12/1/87.
It was with perfect delight, dear Mr Mitten, that I learnt by last mail, you would
be willing to resume your important researches on Australian Mosses from Material,
which I might be able to send. Indeed I have to thank you for a list of some names
already.
Mr Sayer will still be for some weeks at elevations of several thousand feet in North-Queensland,
and this new region is sure to furnish also additions to Bryology. It needs not my
assurance, that I should be very glad, to fulfil your wish, of getting illustrations
of
issued here; but none of the scientific societies here have means for it; and my
Department is also unable to bear the expenditure; indeed I am always sinking my own
private means into the office-work, to expedite research and extend it.
Herewith seeds of Euc. Gunnii and a few other easily grown plants, enduring slight
frost.
I have what seems a Dawsonia from New Guinea, it may be superba; but the specimens
are without fruit.
Accept my best thanks for your felicitation at the anniversary of our Christian era;
and let me hope, that also to you the new year will be replete with happiness!
Regardfully your
Ferd. von Mueller
A few weeks ago, I was invited as President of the geographic Society here to a Banquet
on the occasion of the first Australian Conference of Pharmacists,
delegates having come from all these Colonies.
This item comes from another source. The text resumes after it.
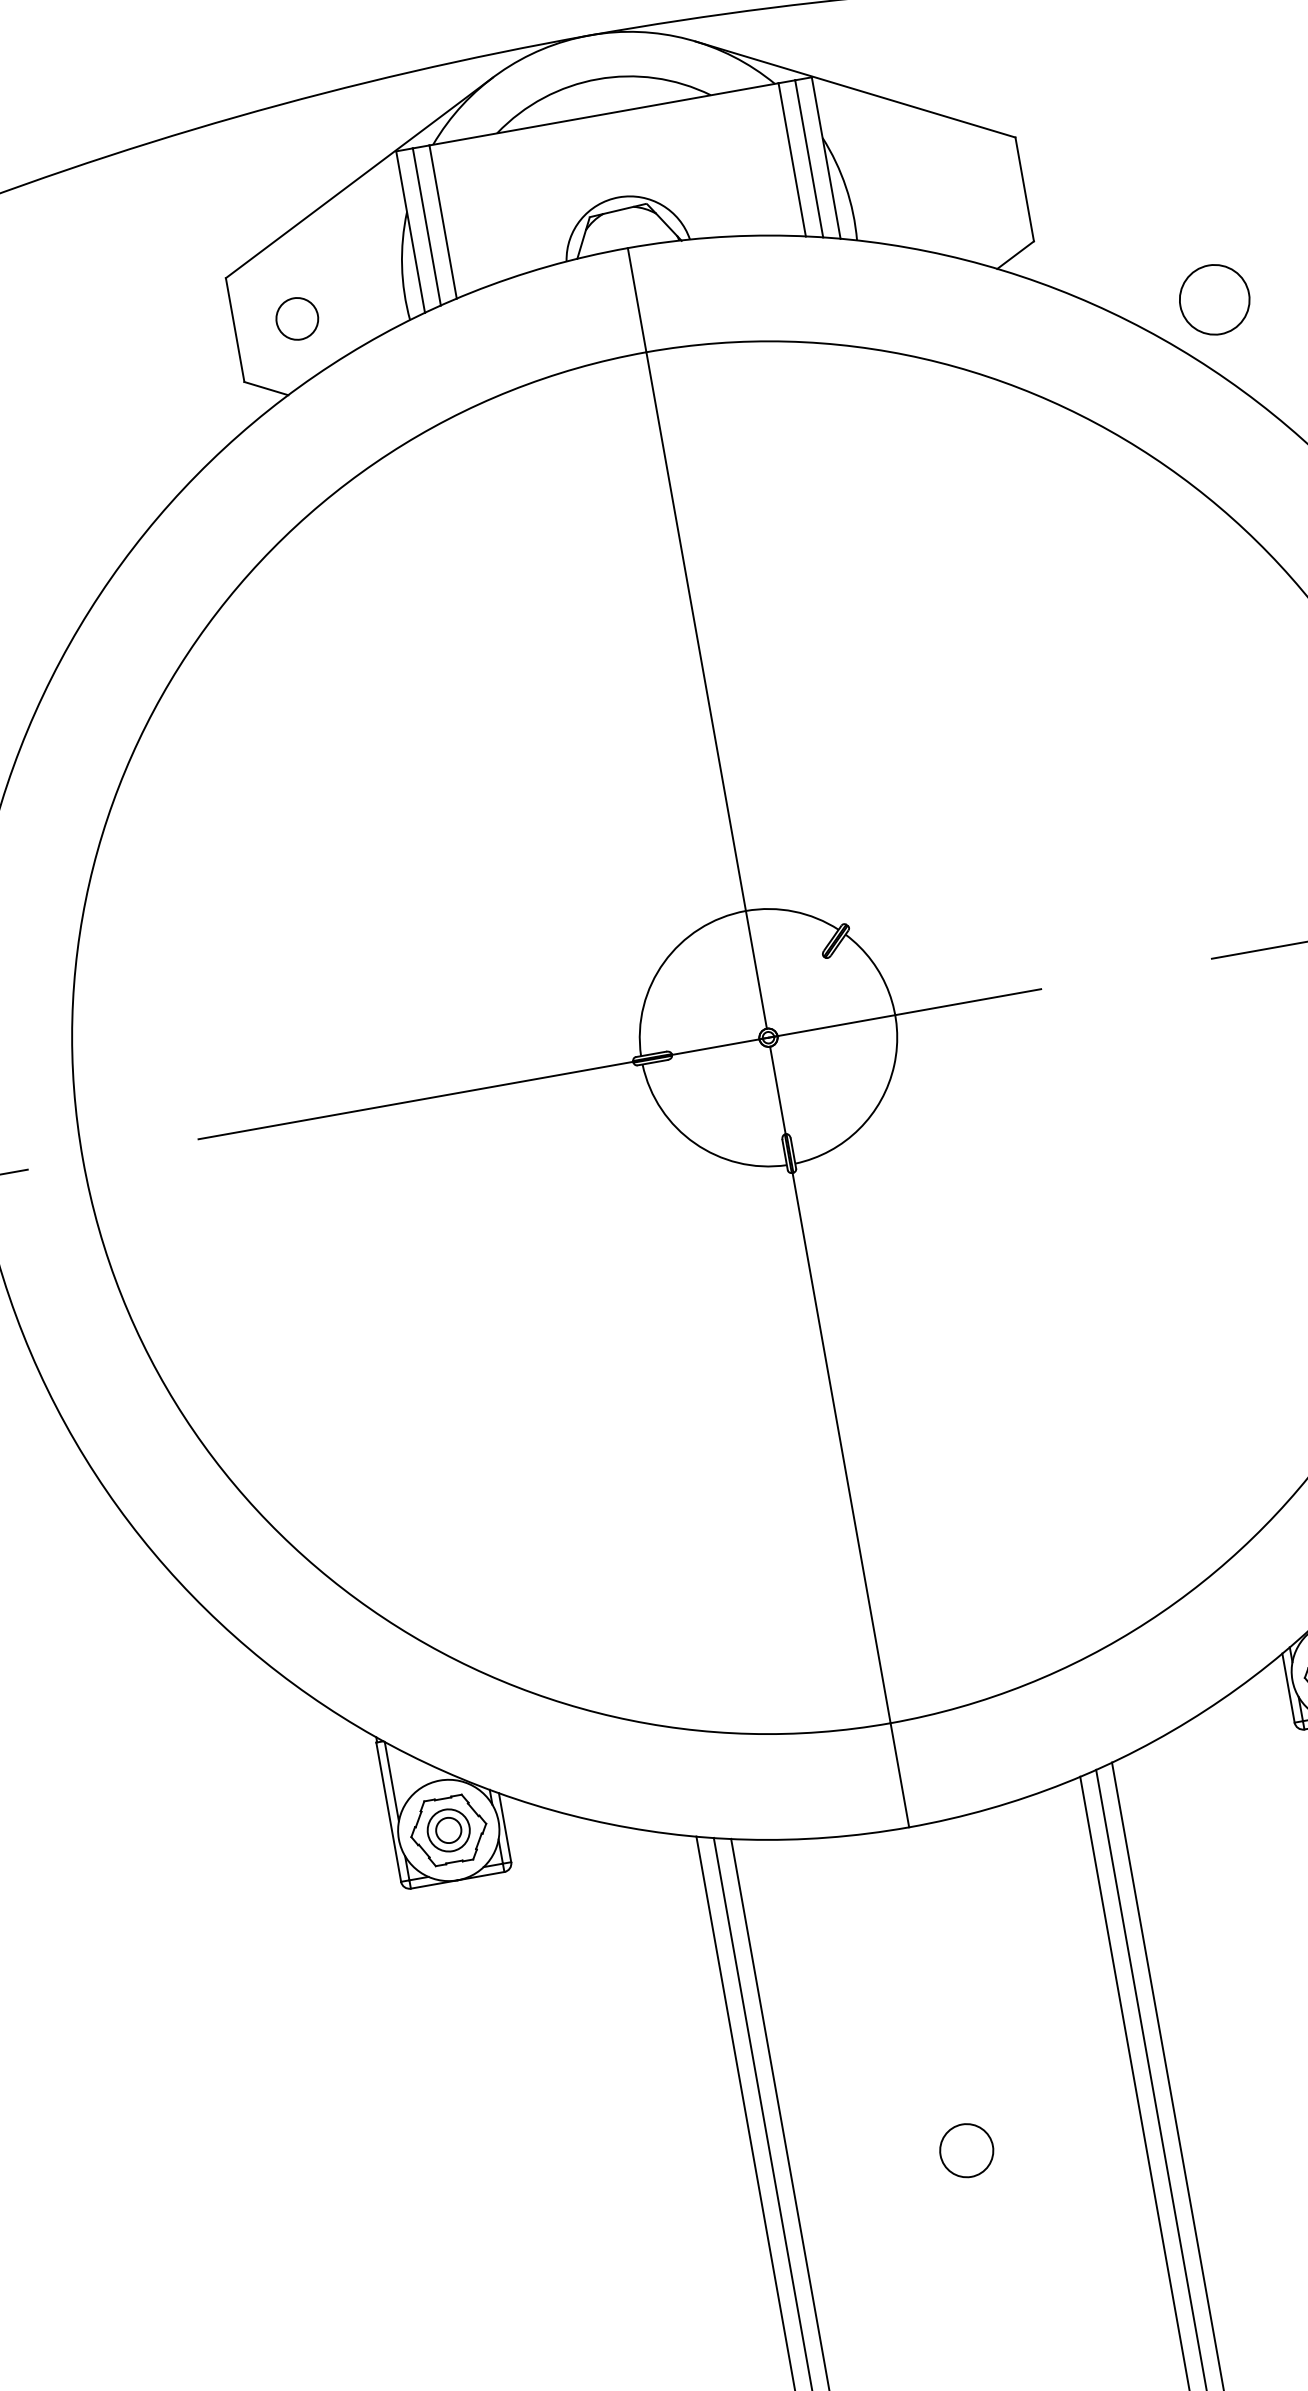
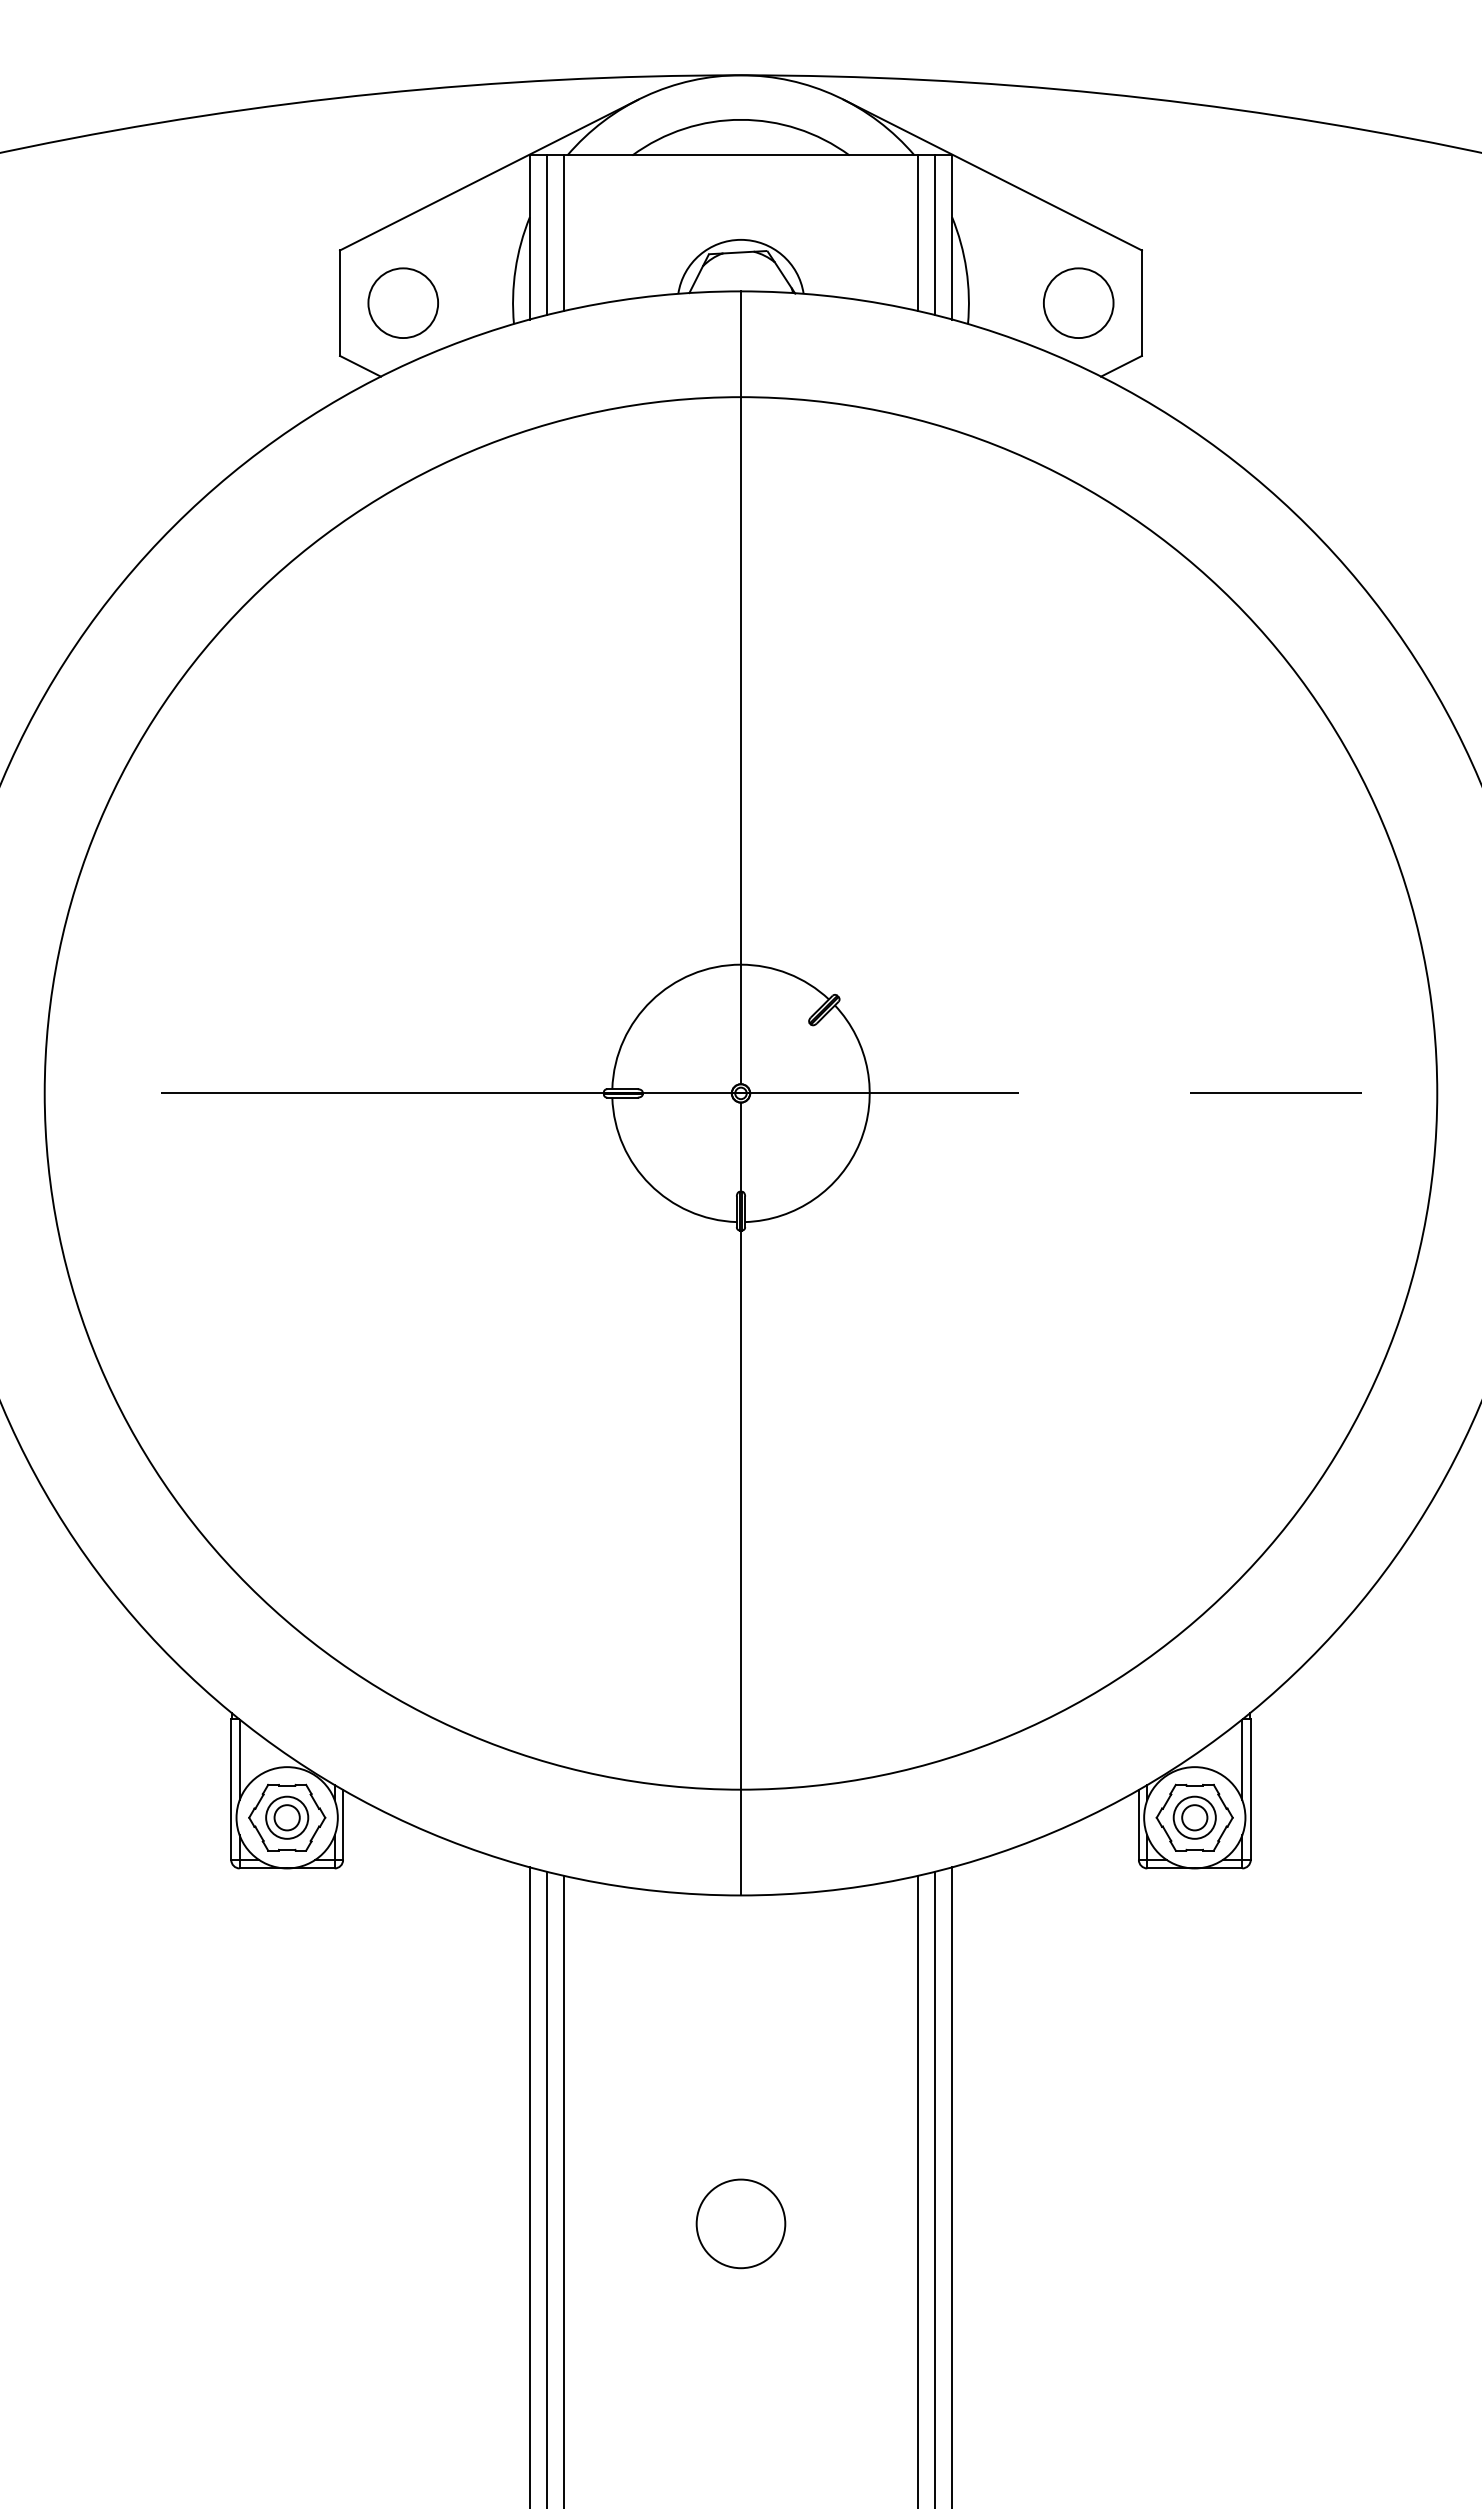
circle: (1214, 299) -> (1078, 302), moved
circle: (296, 318) -> (402, 302), size x1.67
circle: (966, 2150) -> (740, 2223), size x1.67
In my response to a toast I alluded
most particularly to yourself as a real ornament of the pharm. profession, having
also occasion to refer to Oersted and Forchhammer as originally pharmacists, whom
I met personally at the meeting of 1846, of the German Association of Physicians and
Naturalists, which gathering I attended (40 years ago!) as an
active
member.
Pray, publish any new species at once in some journal or periodical in
Britain
. I should have some difficulty of seeing msc here through the press.